The insurance industry is one of the most important industries in an economy-not only does it provide a respite for individuals when they face financial losses, medical expenses, or retirement, but it also helps governments finance development initiatives to keep the economy stable.
In addition, insurance payments prevent businesses from bankruptcy and help keep essential employees at work. The insurance industry even has a hand in bringing food to our tables, as agri businesses rely on insurance payments to keep their fields and farms open despite floods, droughts and other natural disasters.
All of this means that insurance companies collect, process, and store sensitive information of millions of policyholders, making processing insurance claims an arduous and time-consuming task.

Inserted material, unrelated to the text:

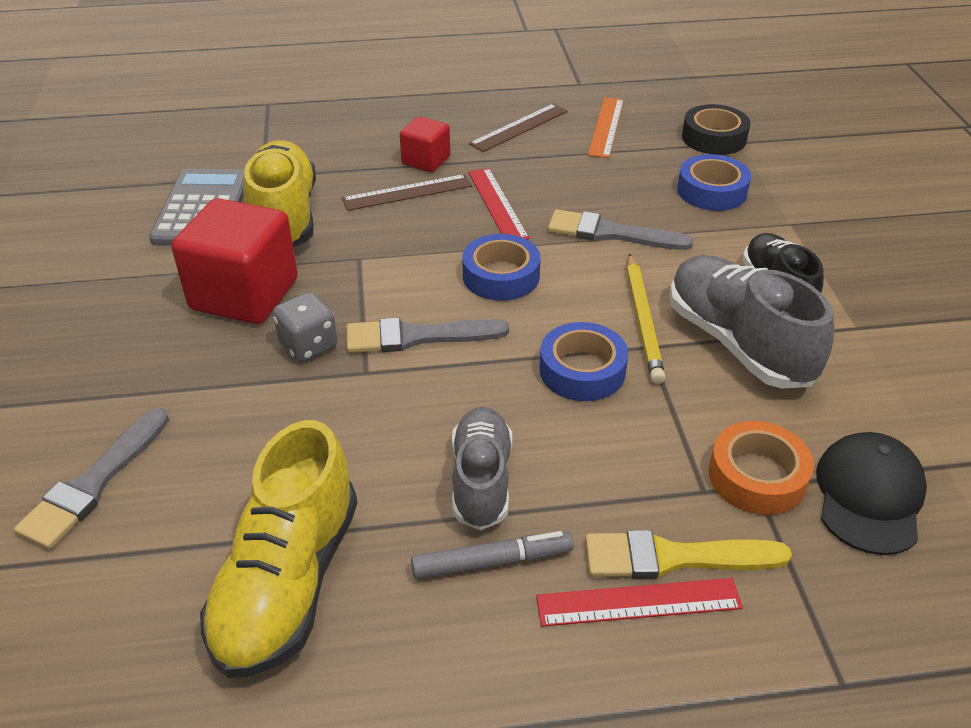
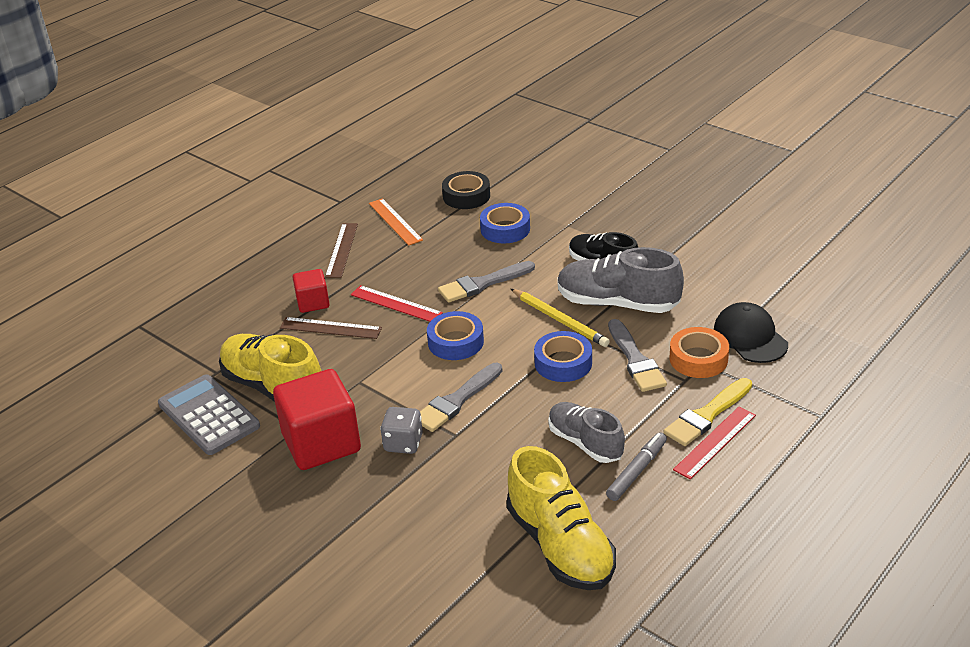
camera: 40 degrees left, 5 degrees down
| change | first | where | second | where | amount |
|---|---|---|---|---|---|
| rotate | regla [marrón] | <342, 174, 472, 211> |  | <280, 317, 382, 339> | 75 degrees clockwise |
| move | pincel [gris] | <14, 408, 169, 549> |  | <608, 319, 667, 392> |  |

These companies receive thousands of insurance claims each year, and the amount of data to be processed and reviewed has created major bottlenecks in their due diligence process.
Sensing this vulnerability, offenders are filing an increasing number of fraudulent claims each year, with relative success, resulting in insurance fraud close to $80 billion annually.
That said, insurance providers are now looking for better, more holistic ways of investigating insurance claims. SAS Detection and Investigation for the insurance industry might be the tool they need.
When people think of insurance fraud, they assume that only the insurance companies are affected, though in reality, the repercussions affect every single policyholder paying premiums.
Successful fraudulent claims increase the premium for policyholders across all different insurance schemes. In the USA, for example, insurance fraud costs an average family between $400–$700 a year.
They also lengthen the review process of all insurance claims, increasing the waiting period for deserving customers, who require swift insurance payouts—leading to loss of customer loyalty, and ultimately, revenue.
Across the world, insurance fraudsters use different methods to manipulate the insurance claim due diligence process. In Europe, insurance fraud is an organised crime by gangs.
In other parts of the world, fraudulent insurance claims involve individual claimants inflating the value of their losses or damages to receive heftier payouts. Ghost broking is another emerging type of insurance fraud, where fraudsters target a single type of insurance product.
Although the traditional claim review process identifies the common traits of insurance fraud, it takes a considerable amount of time, and some claims can eventually slip through the cracks.
Traditionally, claim investigation units hold data related to all insurance claims, including historical claims data, policy details, and specifics related to the particular claim. These units operate independently of similar teams from other insurance providers, creating a data silo.
If fraudsters target new insurance providers for their claims, the lack of integration between different claim investigation units means that these claims may get approved without information on historical claims from other providers by the insurer.
Anti-fraud systems like SAS Detection and Investigation for Insurance help improve integration between departments of insurance providers, improving information availability across the industry.
Improved data availability means investigation units can identify obvious common traits of fraudulent claims across the entire network and flag fraudulent claims—reducing the probability of a fraudulent payout.
These systems can also help enforce a holistic due diligence process and help achieve the two primary objectives of insurance claim investigation; detect and flag fraudulent claims for an in-depth review, and approve legitimate claims of customers in need.
Insurance fraud is becoming an increasingly common occurrence, with one in ten claims being fraudulent.
In this vulnerable landscape, insurance providers need to work together and open up their data silos to enforce a robust claims investigation process across the industry.
Data analytics tools like SAS Detection and Investigation can streamline this process by reducing fraudulent claims and speeding up the review process, leading to high customer satisfaction and loyalty.